Re: optimizing Amorphophallus growth
> From: Lester Kallus <email@example.com>
> Subject: optimizing Amorphophallus growth
> > Will an amorphophallus grow appreciably better planted directly in the
> > ground than it does in a pot? I picked up a 4" paeoniifolius tuber while
I'll summarize the tradeoff as essentially unlimited root room versus
mobility when external conditions are poor.
I face this issue too, since A. konjac is the only amorph known to be
hardy in our coldest winters. (I'd be most surprised - but very pleased -
to hear of others.)
I've run a couple of informal tests with konjac; with plenty of water in
both environments they get bigger faster in the ground. One of the
uncorrected-for flaws is that my outside konjacs have always been grown in
full sun, much higher light than where the pots go out for the summer.
However, I don't grow any other amorphs in the ground - all are in pots.
The other factor, which I haven't seen mentioned yet, that tipped the
balance is that these things mostly seem to have a mind of their own,
going dormant and breaking dormancy when they please.
Offsets of a particular plant, potted in separate pots, in different parts
of the greenhouse (i.e., different light levels, as much as 5 C
temperature difference), which receive different amounts of water when
dormant, will all break dormancy within a couple of days.
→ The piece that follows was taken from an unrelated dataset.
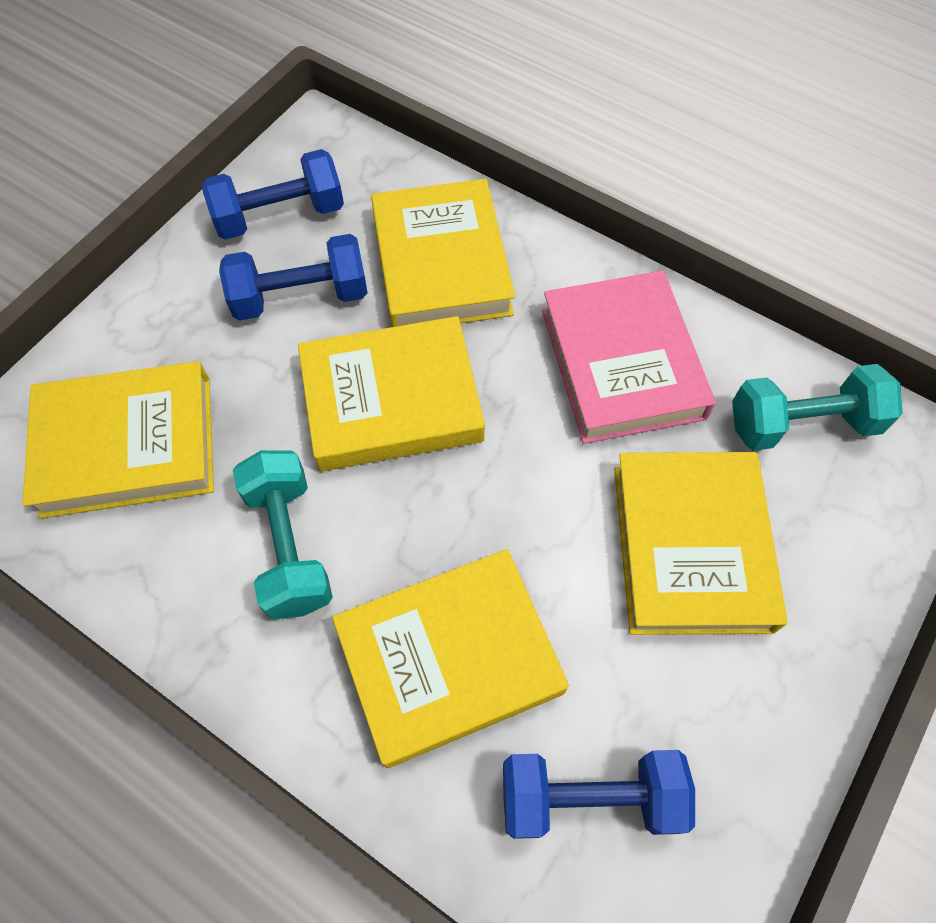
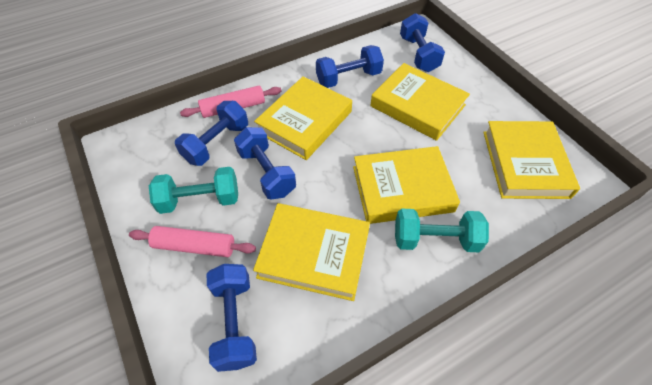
blue dumbbell: 3 -> 5
pink book: 1 -> 0
pink rolling pin: 0 -> 2

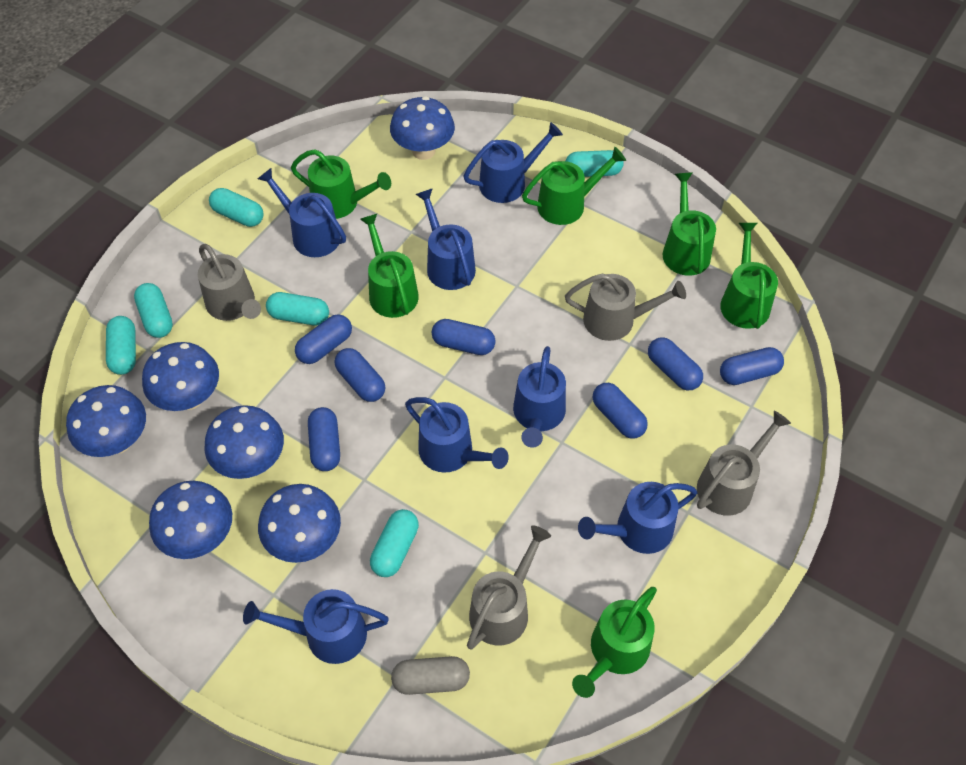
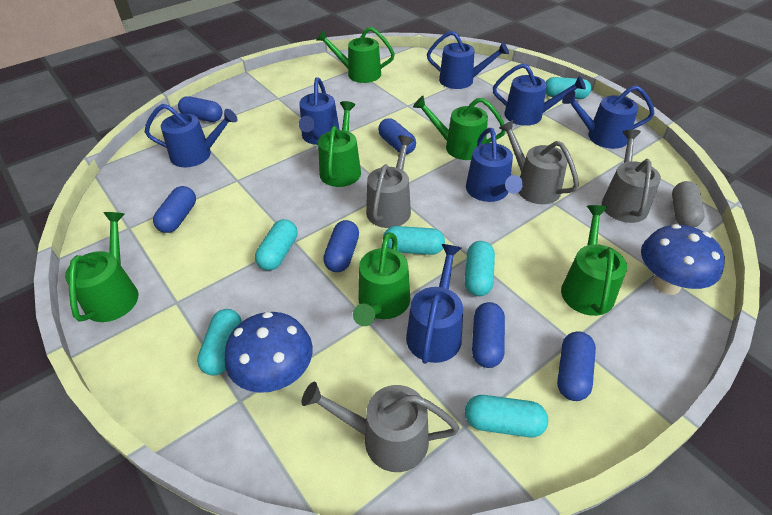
blue capsule: 7 -> 6
blue mushroom: 6 -> 2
I've even had an
offset I removed from a pot and left sitting on a table, with no soil or
water for weeks and not much light, start growth within 48 hours of its
clones back in the moist soil in the greenhouse. My internal clock should
be so good.
With the more tropical species, that time seems to have no relation to the
external season here, even after several years in the same spot. (Quite
the opposite for Synandrospadix, which puts leaves up about now every year
and goes dormant every fall regardless of how I treat it in the interim.)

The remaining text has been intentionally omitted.